Method Diffusion Steps Latent Space Latency (1024²) LPIPS BD-rate↓ DISTS BD-rate↓
PerCo (ICLR'24) 20 f8 8.8s 0.00% 0.00%
DiffEIC (TCSVT'24) 50 f8→f16 12.4s -36.14% -33.72%
ResULIC (ICML'25) 4 f8→f32 0.83s -62.27% -65.64%
StableCodec (ICCV'25) 1 f8→f64 0.34s -79.19% -83.95%
OSCAR (NeurIPS'25) 1 f8→f64 0.32s -19.04% -58.38%
DiT-IC 1 f32→f64 0.15s -83.65% -87.88%

Ablation Study

Ablation of Key Designs (BD-rate DISTS, relative to full DiT-IC)

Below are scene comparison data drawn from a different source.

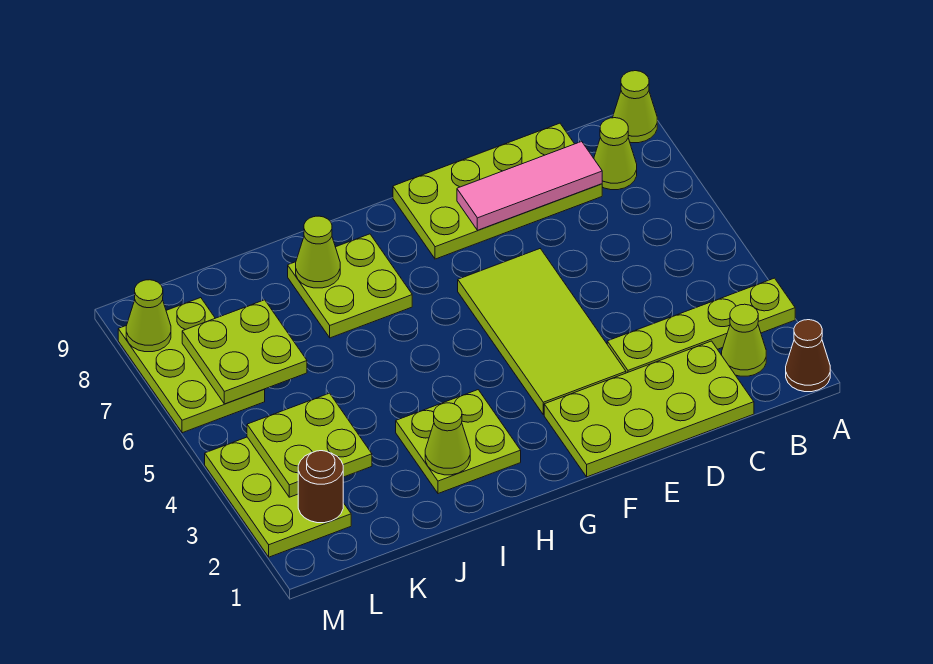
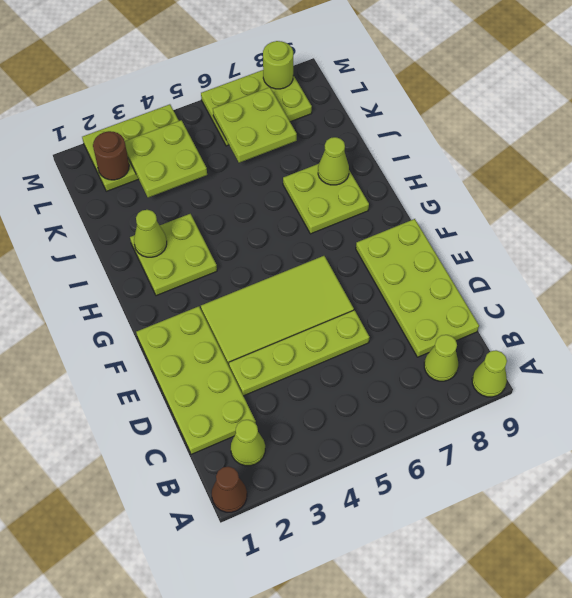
lime plate A3:D3 level 1 -> lime plate D3:D6 level 1
pink tile C8:E8 level 2 -> none
lime cone M8 level 2 -> lime round brick M8 level 2

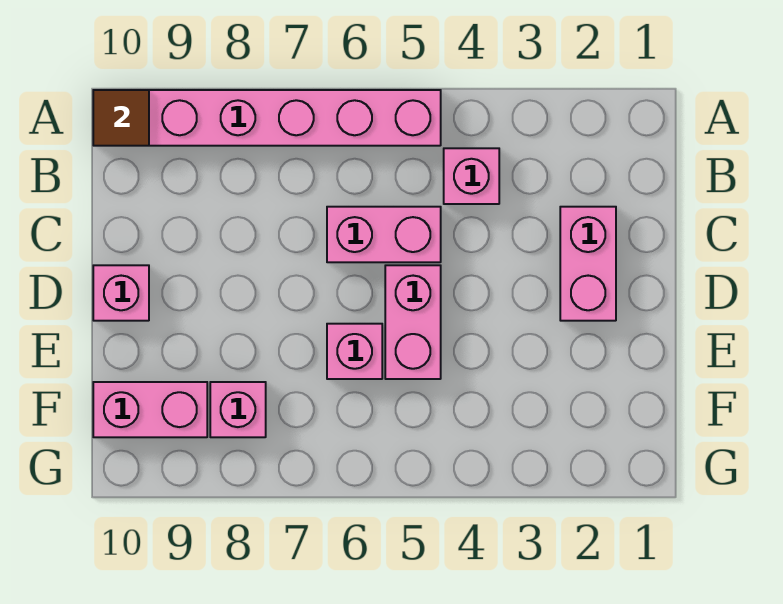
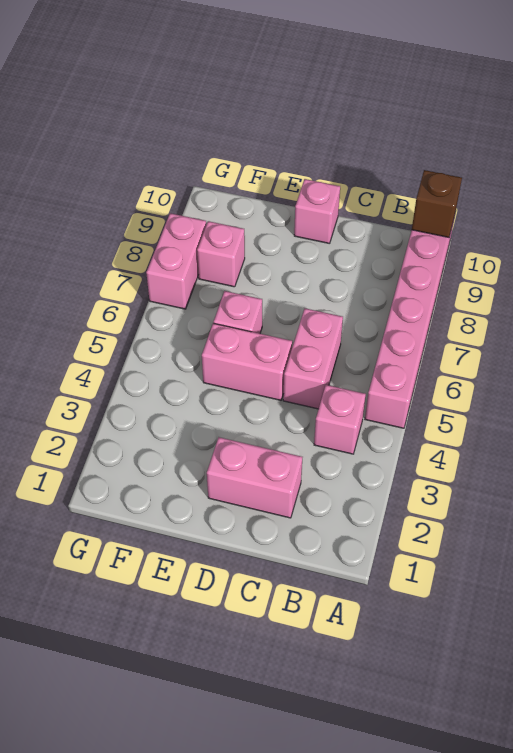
brown tile A10 level 2 -> brown brick A10 level 2
pink brick F9:F10 level 1 -> pink brick G7:G8 level 1

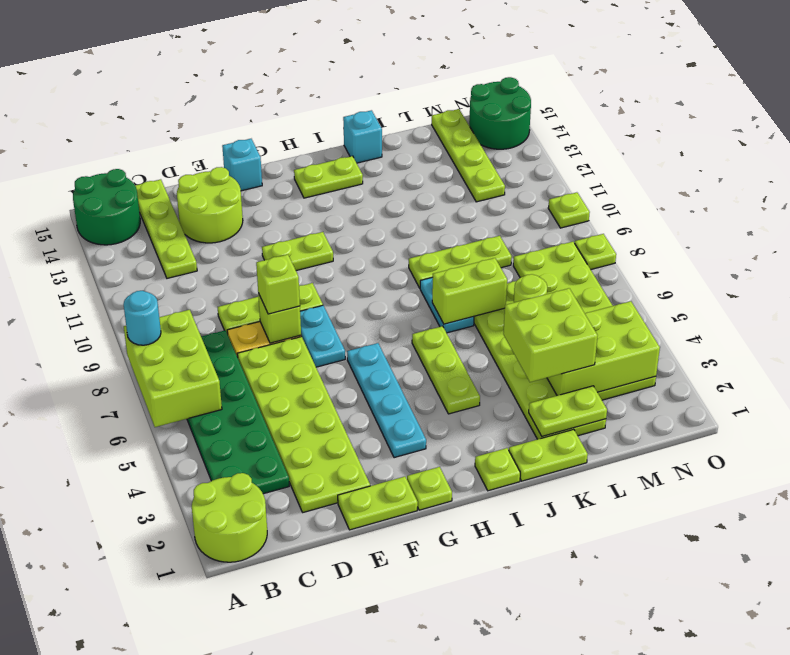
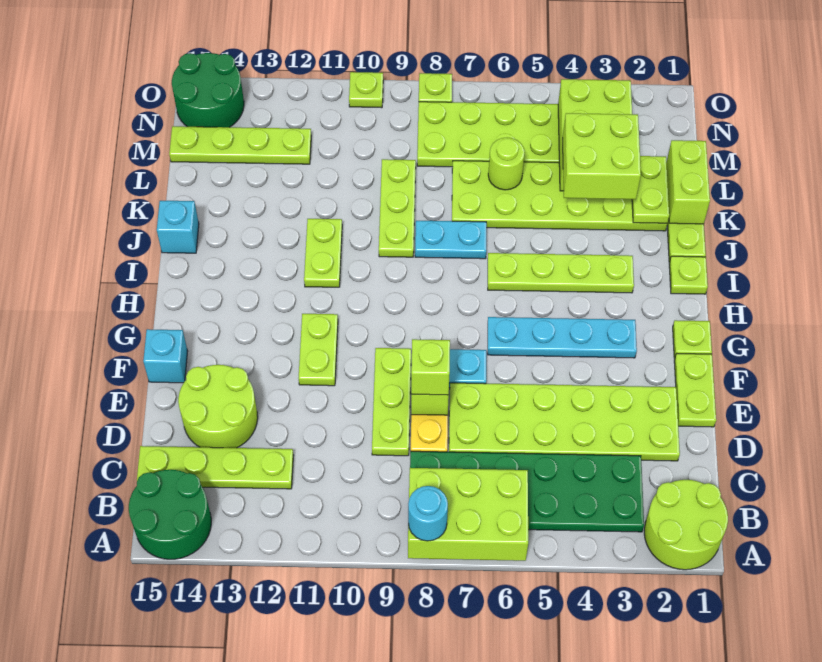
lime plate H14:I14 level 1 -> lime plate I11:J11 level 1
lime plate I4:I6 level 1 -> lime plate I3:I6 level 1
lime brick J7:K7 level 2 -> lime brick K1:L1 level 2

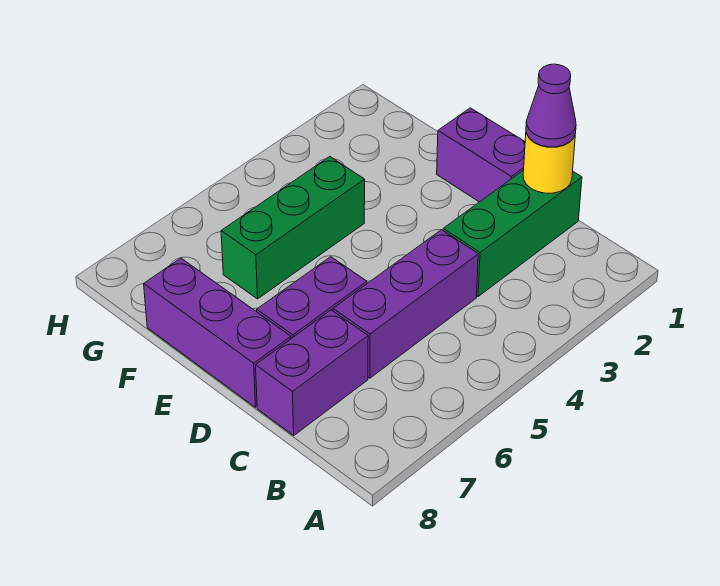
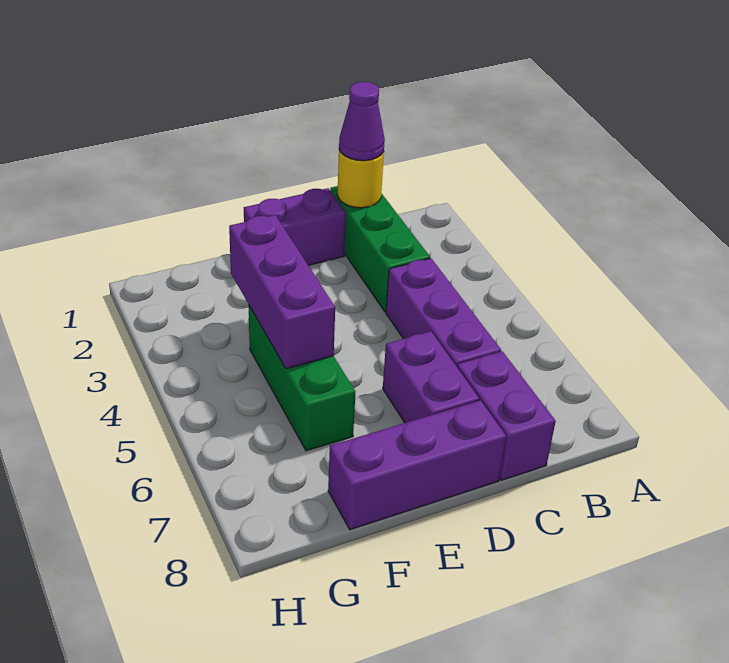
none -> purple brick F3:F5 level 2

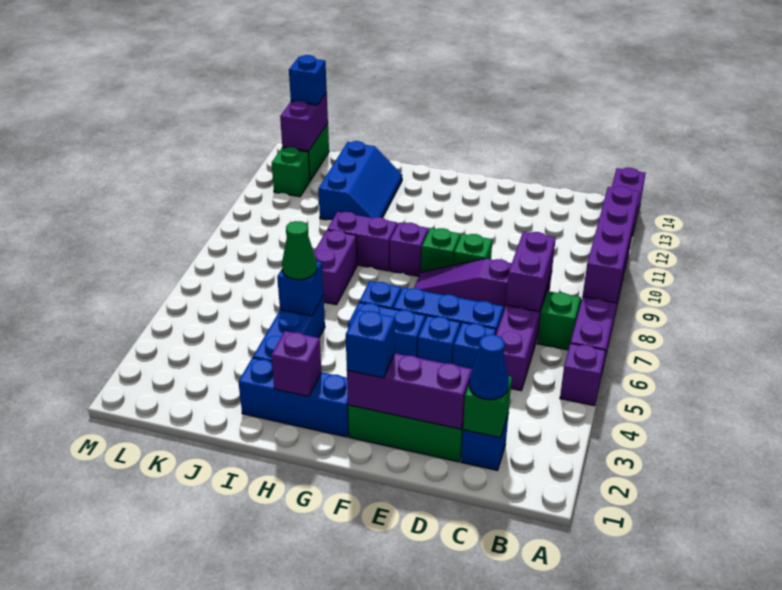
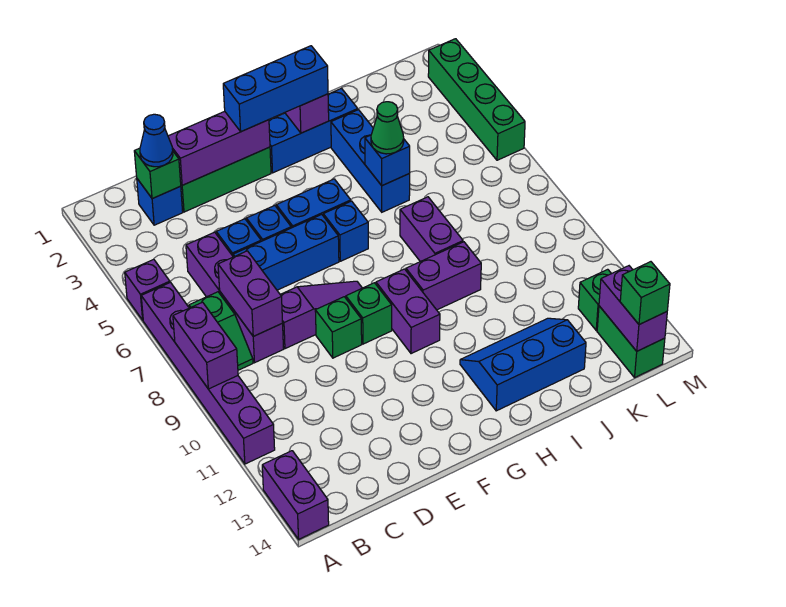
purple brick A8:A11 level 2 -> purple brick A8:A9 level 2
blue brick F2 level 3 -> blue brick F2:H2 level 3
purple brick G9 level 1 -> purple brick G9:G10 level 1
blue slope I11:J13 level 1 top J -> blue slope H12:J13 level 1 top 13
blue brick L14 level 3 -> green brick L14 level 3
none -> green brick M2:M5 level 1

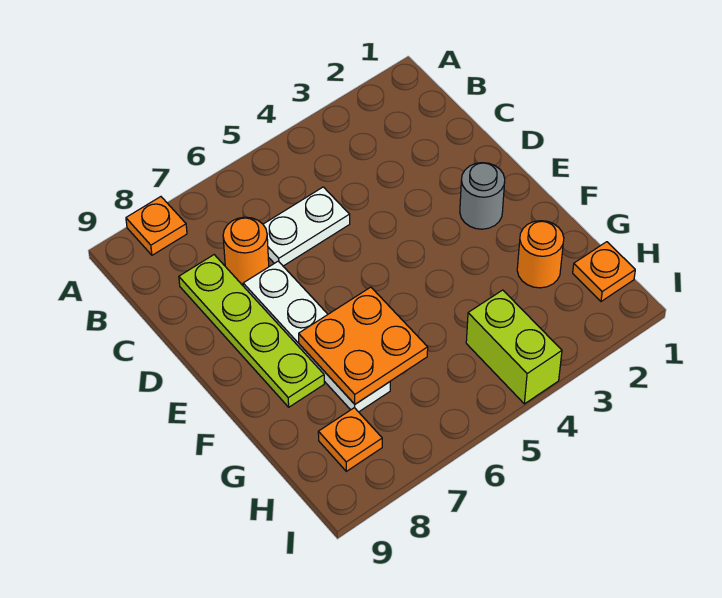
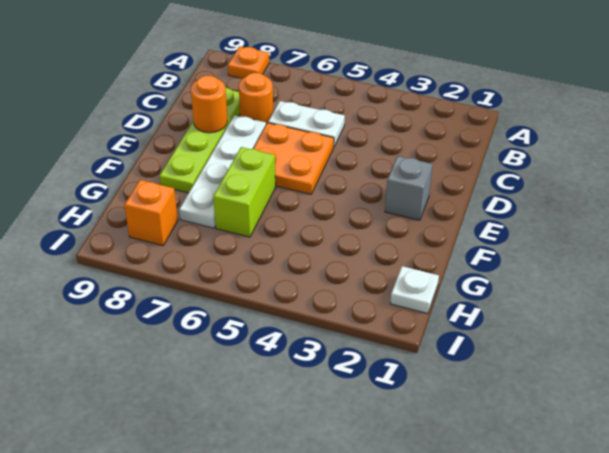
grey round brick E2 level 1 -> grey brick E2 level 1
orange plate F6:G7 level 2 -> orange plate D5:E6 level 1
orange round brick G2 level 1 -> orange round brick D8 level 2
orange plate H1 level 1 -> white plate H1 level 1
lime brick H4:I4 level 1 -> lime brick F6:G6 level 1
orange plate H8 level 1 -> orange brick H8 level 1

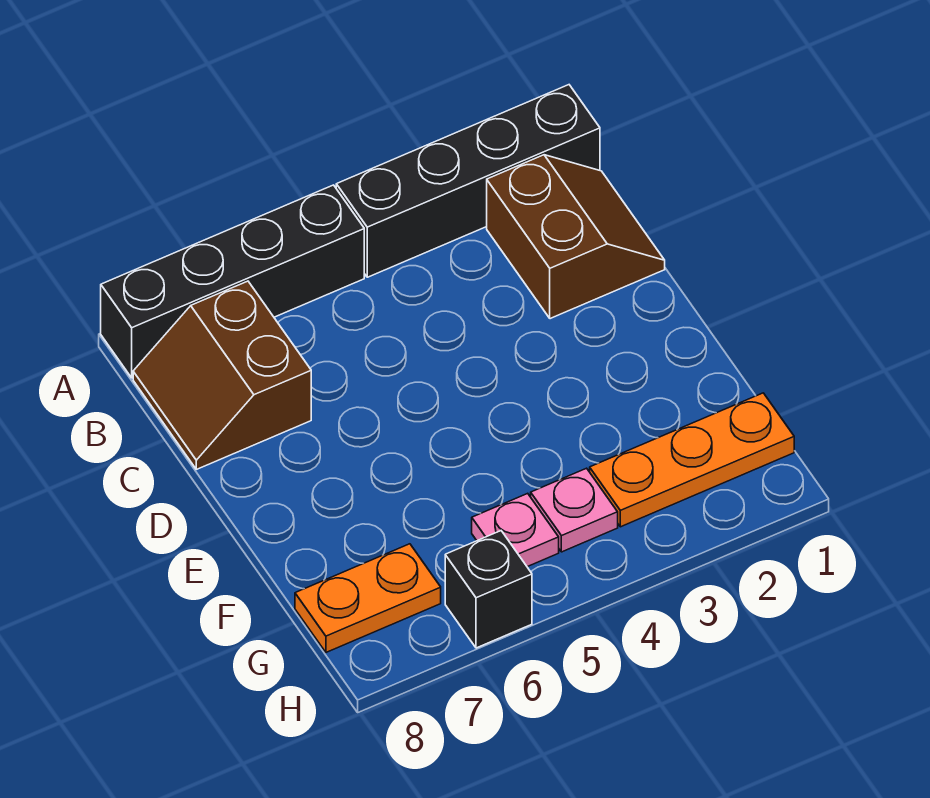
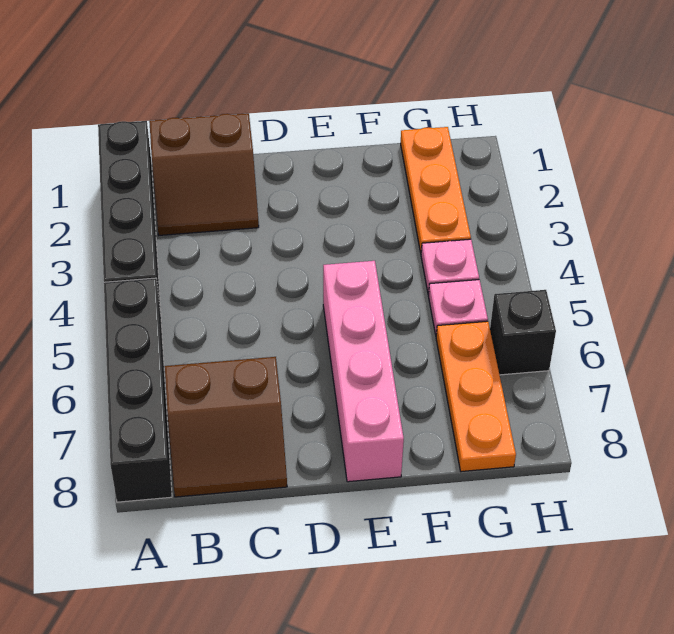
brown slope B1:C2 level 1 top 2 -> brown slope B1:C2 level 1 top 1
none -> pink brick E5:E8 level 1
orange plate G7:G8 level 1 -> orange plate G6:G8 level 1

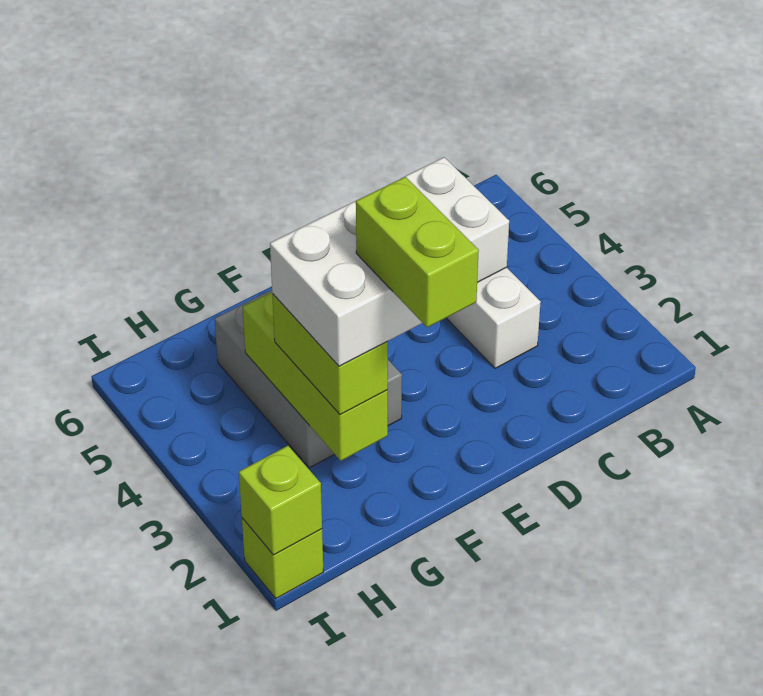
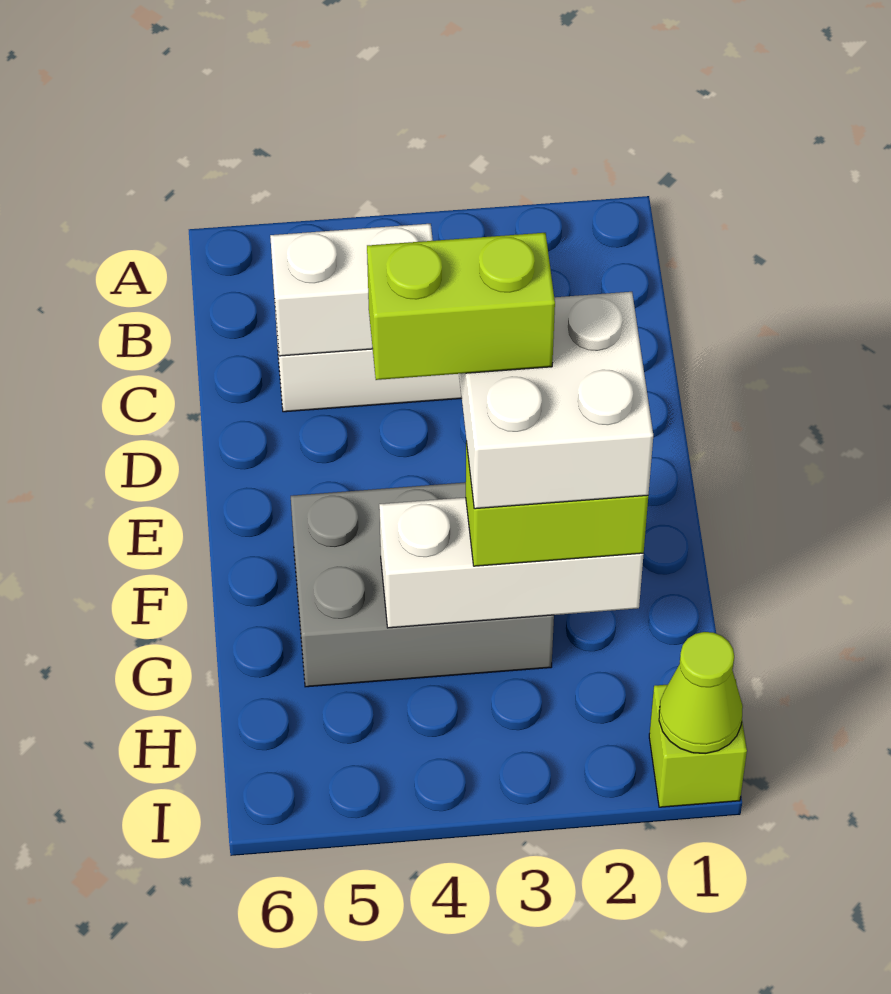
lime brick F1:F2 level 5 -> lime brick F3:F4 level 5
lime brick G2:G4 level 2 -> white brick G2:G4 level 2
lime brick I1 level 2 -> lime cone I1 level 2

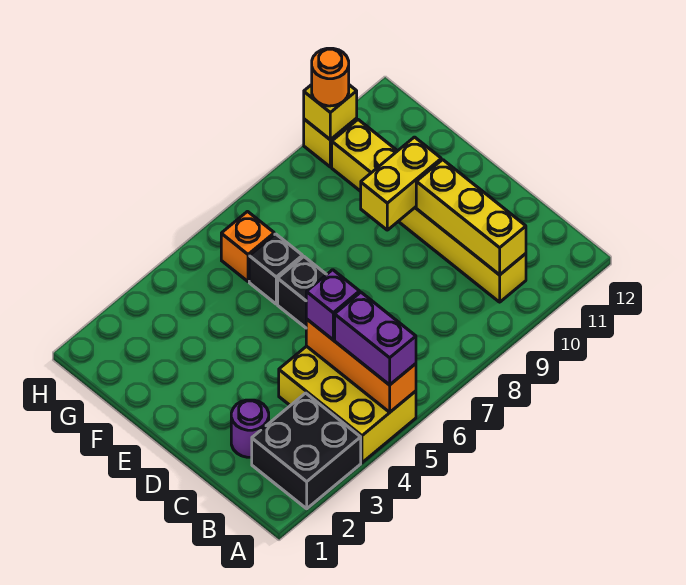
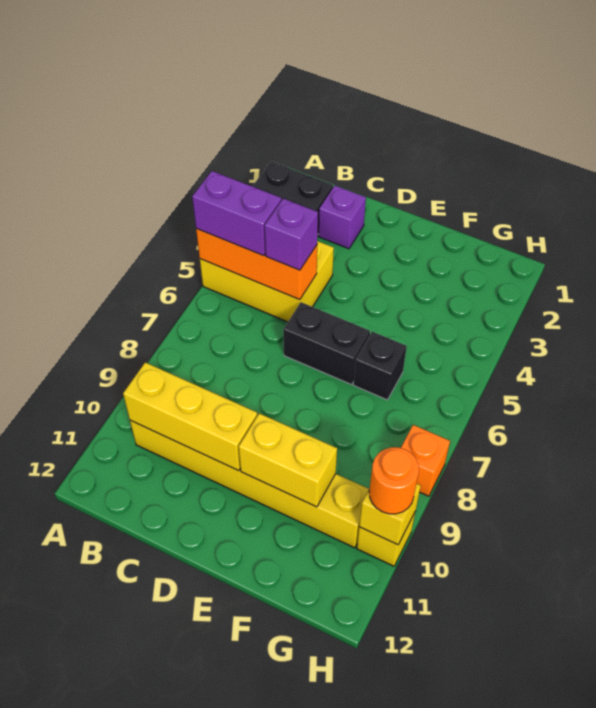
purple round brick C2 level 1 -> purple brick C2 level 1
yellow brick E9:E10 level 2 -> yellow brick E10:F10 level 2
orange brick G6 level 1 -> orange brick H8 level 1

Configuration DISTS BD-rate Description
Full DiT-IC 0.00% Baseline
w/o Adv. Loss -1.80% Adversarial loss enhances perceptual sharpness
w/o DISTS Loss +5.69% DISTS is crucial for human perception alignment
DiT from Scratch +32.45% Pretrained weights are extremely critical
LoRA rank 16/16 +13.92% Insufficient rank limits adaptation
Full Fine-tuning +8.05% Small batch disturbs pretrained distribution

Key Findings

  • Comprehensive lead in perceptual metrics (LPIPS and DISTS) across three datasets.
  • Diffusion latency reduced by 95% at \(4096^2\) resolution compared to StableCodec (10.3s \(\to\) 0.47s).
  • Pretrained weights are vital: training from scratch results in a 32.45% worse DISTS BD-rate.
  • LoRA rank 32/64 is optimal; full fine-tuning performs worse due to distribution shift from small batches.
  • User study shows 56.8% preference for DiT-IC vs. 27.5% for StableCodec.
  • INT8 quantization allows deployment on consumer GPUs with 4GB VRAM.

Highlights & Insights

  • First instance of using DiT for image compression while operating entirely in a 32× deep latent space, breaking U-Net architecture bottlenecks.
  • Three alignment mechanisms solve practical issues with elegant designs: variance-to-timestep utilizes existing encoder info, self-distillation avoids external teachers, and latent conditioning removes the text encoder.
  • The pixel-adaptive mapping of variance to timesteps is highly intuitive—spatial heterogeneity of quantization noise naturally encodes local "denoising needs."
  • The NoPE design inherently supports resolution generalization, remaining stable even at \(4096^2\).

Limitations & Future Work

  • At extremely low bitrates (<0.01 bpp), information from latents alone may be insufficient; auxiliary text priors might be beneficial.
  • Training limited to 150K images; larger datasets could yield further improvements.
  • Joint fine-tuning of the encoder was not explored; current frozen encoder approach leaves room for potential gain.
  • Adversarial distillation (e.g., ADD) not yet integrated; could further enhance perceptual realism.
  • Semantic consistency at low bitrates still has room for improvement.
  • vs. StableCodec: Both are one-step diffusion compression. StableCodec uses U-Net in f8 space; DiT-IC uses DiT in f32 deep space, reaching 25× faster speeds at \(4096^2\) resolution.
  • vs. ResULIC: Reduces 4 steps to 1 while improving BD-rate, validating the sufficiency of single-step diffusion.
  • vs. OSCAR: OSCAR uses image-level bitrate-to-timestep mapping; DiT-IC extends this to finer pixel-level variance-to-timestep mapping.
  • Insight: The "alignment" paradigm is promising for low-level vision tasks like super-resolution and inpainting. The self-distillation idea provides a reference for accelerating diffusion inference.

Rating

  • Novelty: ⭐⭐⭐⭐ First DiT image compression framework; creative alignment mechanisms; elegant variance-to-timestep mapping.
  • Experimental Thoroughness: ⭐⭐⭐⭐⭐ Multiple datasets, baselines, ablations, user studies, latency analysis, and resolution generalization.
  • Writing Quality: ⭐⭐⭐⭐ Clear structure; designs supported by ablations; intuitive illustrations.
  • Value: ⭐⭐⭐⭐⭐ SOTA perceptual compression with low latency and memory footprints; high potential for real-world deployment.